Hisss
by NotWhoYouThinkThisIs
Summary: Somehow, when talking about Slytherin, no one remembers to be fair. Sometimes, when the other students pass you in the hall, they hiss. But part of being a Slytherin is not caring about any of that. oneshot, R&R!


**Author's Note:**

**Tequila:** VIEW HALLOO!!! nice to see the Potterverse once more!!

**Justin:** well… what can we say?

**Tequila:** slytherin's always been our favorite house, up there with ravenclaw!! Woot snakies:D

**Justin:** and the fact that the Houses are ridiculously polarized has always irritated us…

**Tequila:** so here's a little tribute to the serpents, set in a nebulous post-book world

**Justin:** and it's mostly tequila letting loose her b-----y side!

**Tequila:** yep ;)

**Disclaimer:** yeah. Sure.
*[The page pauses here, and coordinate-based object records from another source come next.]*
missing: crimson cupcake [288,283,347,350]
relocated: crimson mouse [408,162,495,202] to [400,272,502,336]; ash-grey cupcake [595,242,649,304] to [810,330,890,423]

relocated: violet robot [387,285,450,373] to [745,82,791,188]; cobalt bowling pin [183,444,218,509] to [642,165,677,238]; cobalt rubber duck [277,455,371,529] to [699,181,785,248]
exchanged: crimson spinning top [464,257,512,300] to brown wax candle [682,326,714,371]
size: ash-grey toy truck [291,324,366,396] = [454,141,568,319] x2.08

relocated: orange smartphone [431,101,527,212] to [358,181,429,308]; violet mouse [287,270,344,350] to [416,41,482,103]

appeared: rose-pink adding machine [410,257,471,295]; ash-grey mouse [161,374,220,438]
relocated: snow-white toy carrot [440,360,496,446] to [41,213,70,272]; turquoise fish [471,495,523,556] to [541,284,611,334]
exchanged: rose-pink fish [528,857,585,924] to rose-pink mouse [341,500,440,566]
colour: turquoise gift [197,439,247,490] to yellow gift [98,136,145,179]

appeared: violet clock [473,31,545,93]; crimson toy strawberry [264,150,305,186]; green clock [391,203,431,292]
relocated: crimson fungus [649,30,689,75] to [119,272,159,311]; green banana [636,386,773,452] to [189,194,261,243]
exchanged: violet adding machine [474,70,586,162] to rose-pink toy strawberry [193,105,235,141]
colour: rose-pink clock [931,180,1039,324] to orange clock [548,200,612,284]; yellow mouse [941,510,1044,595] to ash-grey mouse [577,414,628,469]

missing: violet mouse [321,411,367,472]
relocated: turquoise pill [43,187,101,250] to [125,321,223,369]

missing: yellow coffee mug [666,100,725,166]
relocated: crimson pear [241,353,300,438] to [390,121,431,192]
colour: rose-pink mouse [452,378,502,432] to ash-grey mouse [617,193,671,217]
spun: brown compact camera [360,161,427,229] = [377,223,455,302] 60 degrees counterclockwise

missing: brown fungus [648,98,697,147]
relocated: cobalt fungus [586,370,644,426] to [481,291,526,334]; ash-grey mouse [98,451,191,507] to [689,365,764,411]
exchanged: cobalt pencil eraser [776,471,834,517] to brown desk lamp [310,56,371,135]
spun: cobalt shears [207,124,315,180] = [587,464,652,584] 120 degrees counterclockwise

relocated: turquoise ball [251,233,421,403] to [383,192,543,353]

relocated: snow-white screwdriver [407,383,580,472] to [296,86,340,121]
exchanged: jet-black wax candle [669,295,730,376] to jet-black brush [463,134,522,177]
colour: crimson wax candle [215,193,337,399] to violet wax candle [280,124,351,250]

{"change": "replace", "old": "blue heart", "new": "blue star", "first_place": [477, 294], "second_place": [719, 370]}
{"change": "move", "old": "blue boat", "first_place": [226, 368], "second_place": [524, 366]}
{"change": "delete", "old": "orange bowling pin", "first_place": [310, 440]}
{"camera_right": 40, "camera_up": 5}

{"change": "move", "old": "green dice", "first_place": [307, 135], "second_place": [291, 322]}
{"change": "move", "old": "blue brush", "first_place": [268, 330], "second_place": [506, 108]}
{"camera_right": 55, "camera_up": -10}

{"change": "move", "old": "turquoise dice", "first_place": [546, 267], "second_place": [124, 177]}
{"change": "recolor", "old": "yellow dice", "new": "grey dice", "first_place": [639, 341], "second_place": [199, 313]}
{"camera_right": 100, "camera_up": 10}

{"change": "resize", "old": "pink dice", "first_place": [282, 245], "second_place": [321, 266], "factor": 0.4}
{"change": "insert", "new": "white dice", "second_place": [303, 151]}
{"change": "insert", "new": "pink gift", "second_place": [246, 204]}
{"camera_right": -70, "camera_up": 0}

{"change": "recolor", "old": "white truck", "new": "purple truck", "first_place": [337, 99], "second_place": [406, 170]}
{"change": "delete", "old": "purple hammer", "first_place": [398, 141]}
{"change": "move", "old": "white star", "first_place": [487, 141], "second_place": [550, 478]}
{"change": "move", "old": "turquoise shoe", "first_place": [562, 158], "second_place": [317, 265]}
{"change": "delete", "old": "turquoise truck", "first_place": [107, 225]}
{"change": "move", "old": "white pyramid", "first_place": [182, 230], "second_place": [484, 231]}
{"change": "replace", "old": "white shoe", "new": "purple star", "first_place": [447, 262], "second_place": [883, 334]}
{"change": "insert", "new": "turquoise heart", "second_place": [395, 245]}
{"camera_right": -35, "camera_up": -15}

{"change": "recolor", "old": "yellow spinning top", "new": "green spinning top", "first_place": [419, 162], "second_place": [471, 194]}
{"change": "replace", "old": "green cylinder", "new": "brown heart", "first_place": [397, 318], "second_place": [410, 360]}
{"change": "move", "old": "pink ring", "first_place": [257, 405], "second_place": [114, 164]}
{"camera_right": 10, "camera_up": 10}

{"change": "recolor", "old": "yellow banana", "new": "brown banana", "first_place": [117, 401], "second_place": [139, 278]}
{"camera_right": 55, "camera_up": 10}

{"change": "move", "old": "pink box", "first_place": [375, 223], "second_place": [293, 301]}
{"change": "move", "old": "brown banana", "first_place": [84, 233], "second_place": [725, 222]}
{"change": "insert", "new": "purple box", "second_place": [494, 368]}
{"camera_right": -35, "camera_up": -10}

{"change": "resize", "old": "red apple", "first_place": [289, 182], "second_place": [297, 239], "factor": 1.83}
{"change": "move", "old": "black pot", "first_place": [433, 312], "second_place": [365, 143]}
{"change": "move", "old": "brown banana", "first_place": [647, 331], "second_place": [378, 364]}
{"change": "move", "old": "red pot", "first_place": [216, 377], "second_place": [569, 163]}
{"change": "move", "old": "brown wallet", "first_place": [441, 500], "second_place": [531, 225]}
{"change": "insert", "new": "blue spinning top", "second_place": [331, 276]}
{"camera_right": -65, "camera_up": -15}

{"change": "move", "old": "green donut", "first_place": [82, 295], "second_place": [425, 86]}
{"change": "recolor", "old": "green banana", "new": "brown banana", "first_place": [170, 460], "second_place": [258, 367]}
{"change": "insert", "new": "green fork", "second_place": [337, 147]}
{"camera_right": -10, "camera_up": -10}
We own Harry Potter… and we'd also like to sell you some melt-proof cauldrons, and a share of the Brooklyn Bridge… okay, maybe not.

Hisss…

They have no idea—none of them. They sneer in the halls, they snicker. Slytherin, they say. Isn't that the House _Voldemort_ was in? Isn't that the House the _Malfoys_ were always in? Wasn't that the house that—_fill in the Death Eater here_—was in? Why does Headmistress McGonagall allow it? Why keep around a House when nothing good will ever come of it?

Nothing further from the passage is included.